To avoid getting overwhelmed, I started with a clear minimum viable product: create a dataset tracking price updates for each product variation across all restaurants in my sample. The essential data points would include:

Since I had daily data for these restaurants, I decided to focus on capturing just the first day when each price changed – a key simplification that would make the analysis more manageable.

Technical deep dive: Taming complex JSON data

The JSON structure presented several challenges. Each menu was deeply nested, in a format similar to this:

{
  "data": {
    "menus": {
      "menu_categories": [
        {
          "name": "Snacks",  
          "items": {
            "products": [
              {
                "name": "Fries",
                "product_variations": [
                  {
                    "name": "Large",
                    "base_price": "...",
                    "topping_ids": ["..."]
                  }
                ]
              }
            ]
          }
        }
      ],
      "topping_classes": [
        {
          "name": "Fries Add-ons",
          "options": [
            {
              "name": "Cheese",
              "addon_price": "..."
            }
          ]
        }
      ]
    }
  }
}

For simplification, I focused on base prices at the product variation level, setting aside the complexity of topping options. This decision came with trade-offs – we might miss price changes hidden in menu restructuring, such as when restaurants move items between variation types or convert standalone items into topping options.

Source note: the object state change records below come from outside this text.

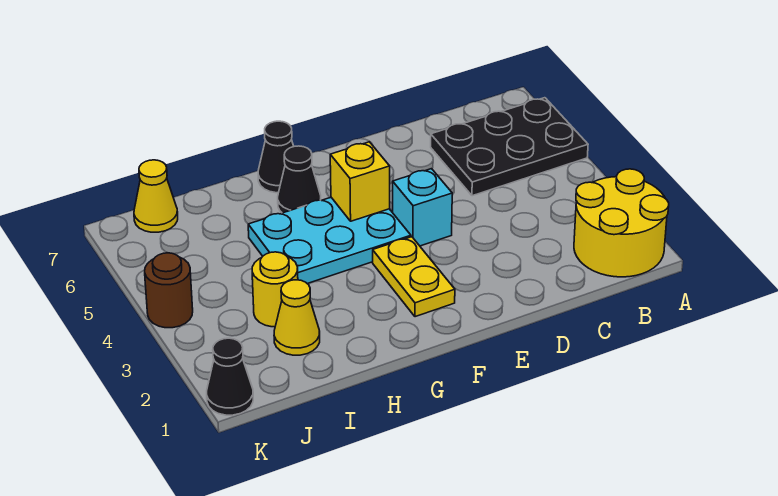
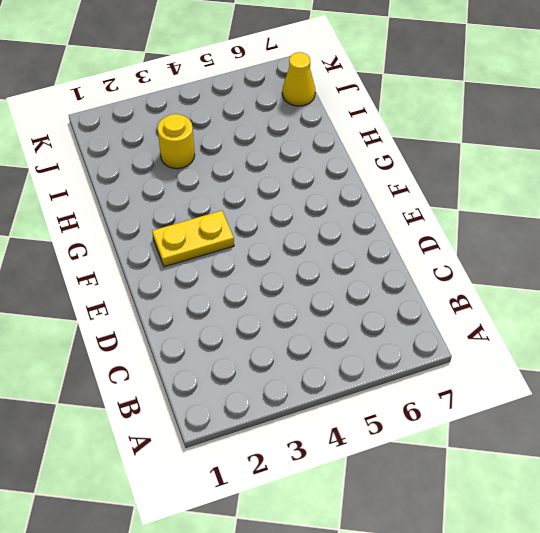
none -> yellow round brick A1:B2 level 1
none -> black plate A5:C6 level 1
none -> cyan brick E4 level 1

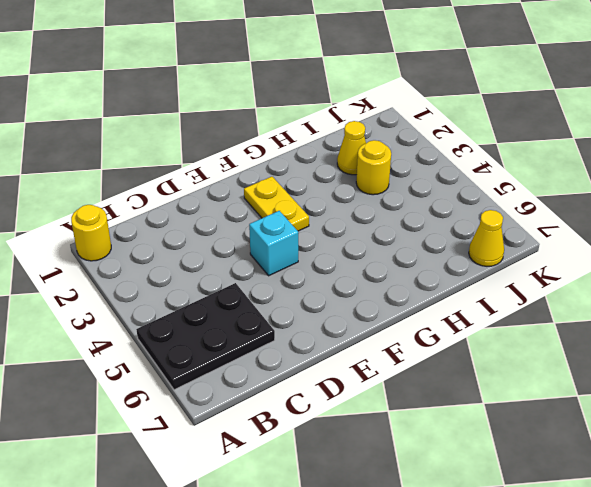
yellow round brick A1 level 1 -> yellow round brick A1:B2 level 1
none -> cyan plate F4:H5 level 1
none -> black cone G6 level 1
none -> black cone G7 level 1

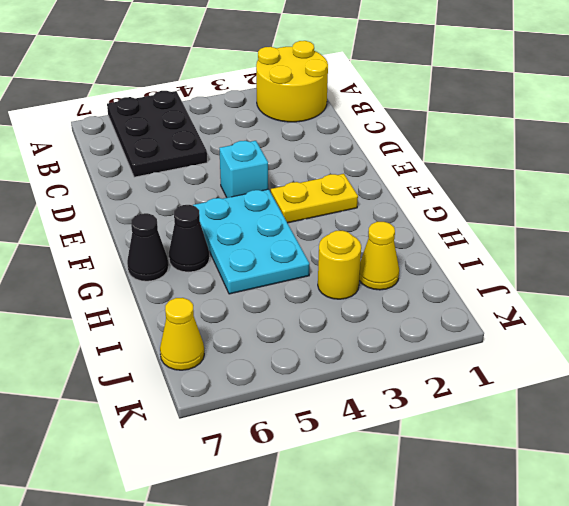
none -> black cone K1 level 1
none -> brown round brick K4 level 1
none -> yellow brick F5 level 2

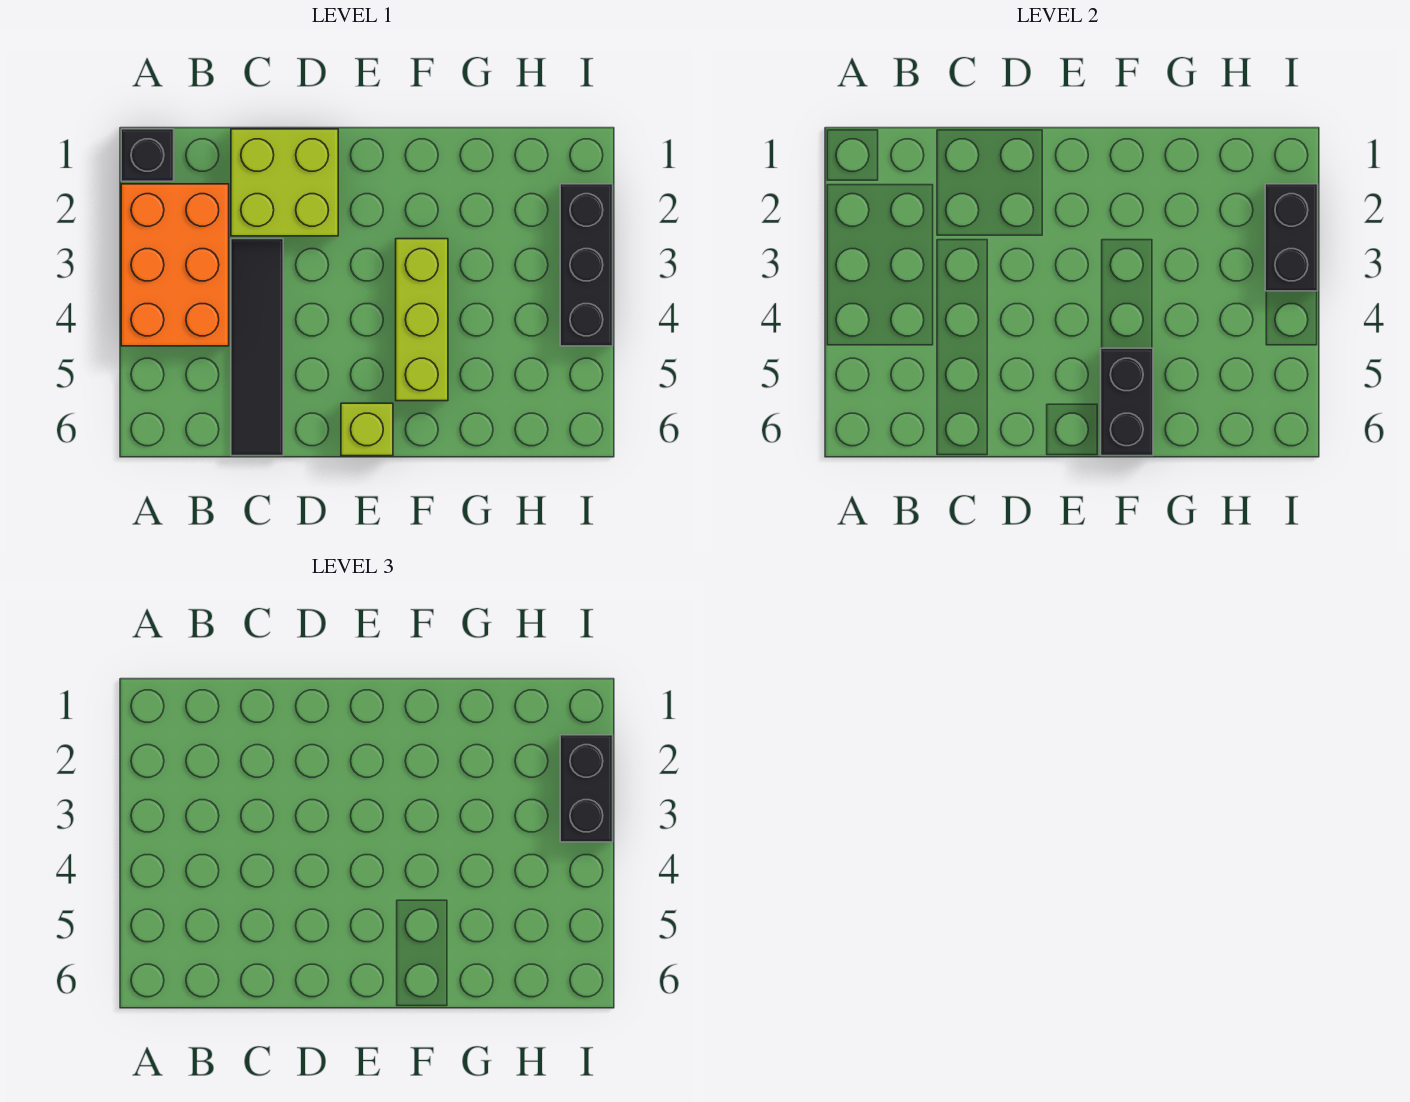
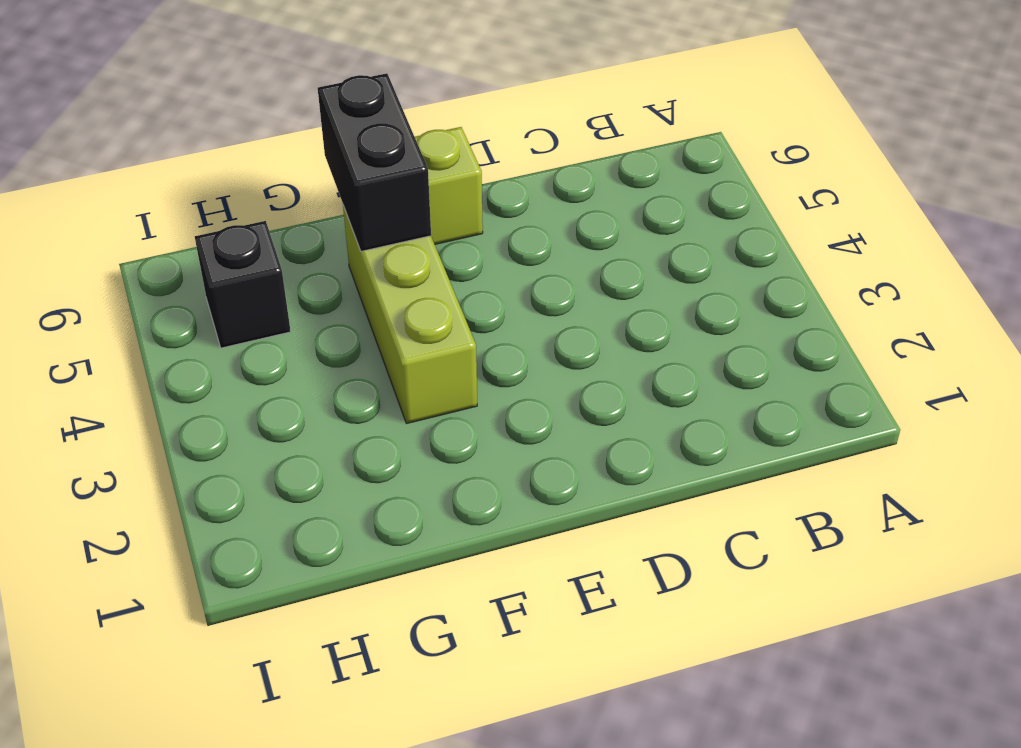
black brick H5 level 1 -> black brick A1 level 1
none -> orange brick A2:B4 level 1
none -> lime brick C1:D2 level 1

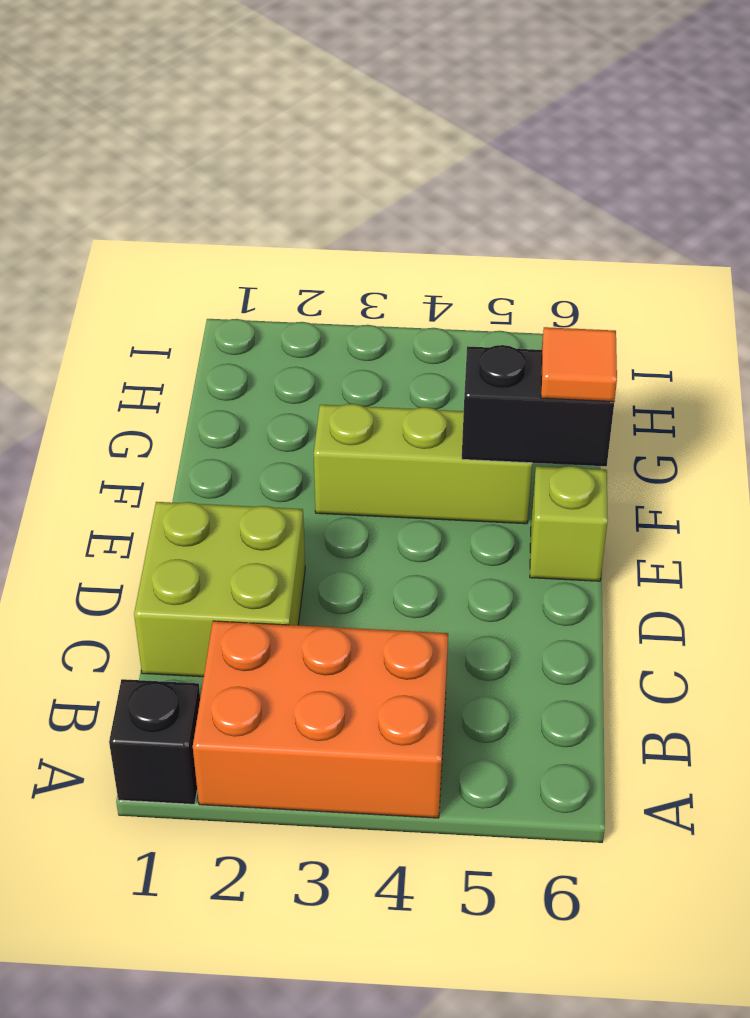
orange tile F6 level 3 -> none
none -> black tile C3:C6 level 1
none -> black brick I2:I4 level 1

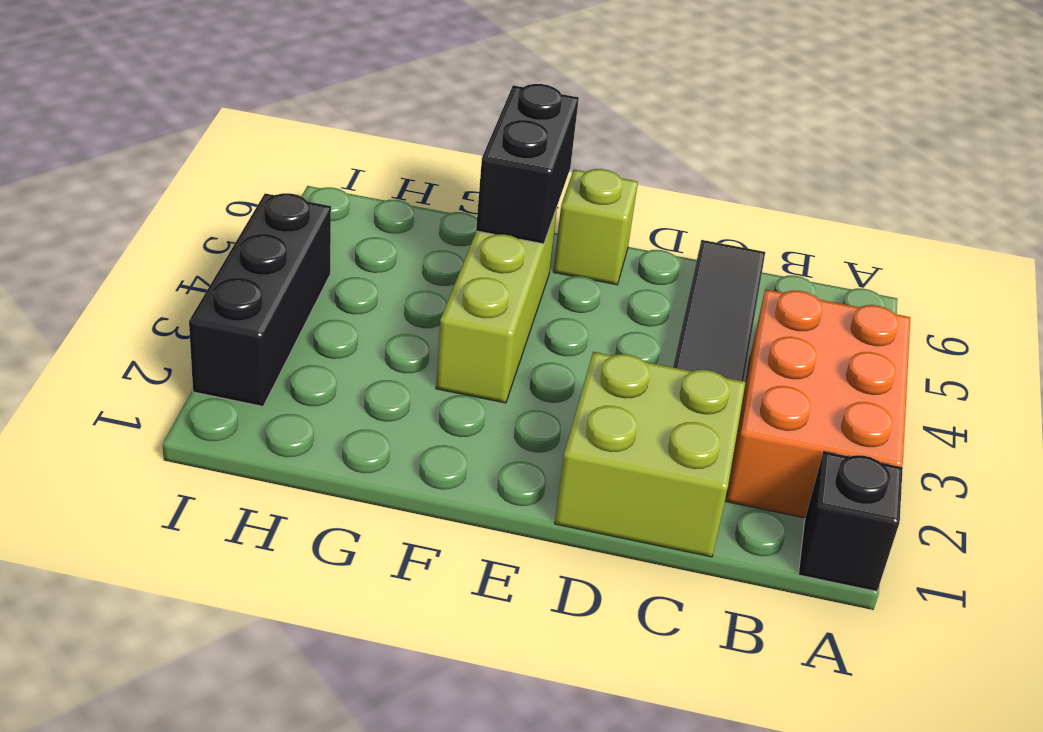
none -> black brick I2:I3 level 2
none -> black brick I2:I3 level 3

My approach followed an adapted medallion architecture, processing the data through three increasingly refined stages:

Bronze Layer
Raw JSON flattening & initial extraction
Silver Layer
Data cleaning & standardization
Gold Layer
Analysis-ready dataset

The medallion architecture, popularized by Databricks and adopted by Microsoft Fabric, is a data processing pattern that progressively refines raw data through three layers: bronze (raw), silver (cleaned), and gold (business-ready). This approach, inspired by traditional data warehousing principles, helps manage complexity while ensuring data quality and maintainability.

Bronze stage: Initial data extraction

I began by working with a small subset of restaurant-date combinations to validate my approach before scaling up. Using PySpark, I created a “bronze” dataset that simply flattened the nested JSON structure while preserving all original fields.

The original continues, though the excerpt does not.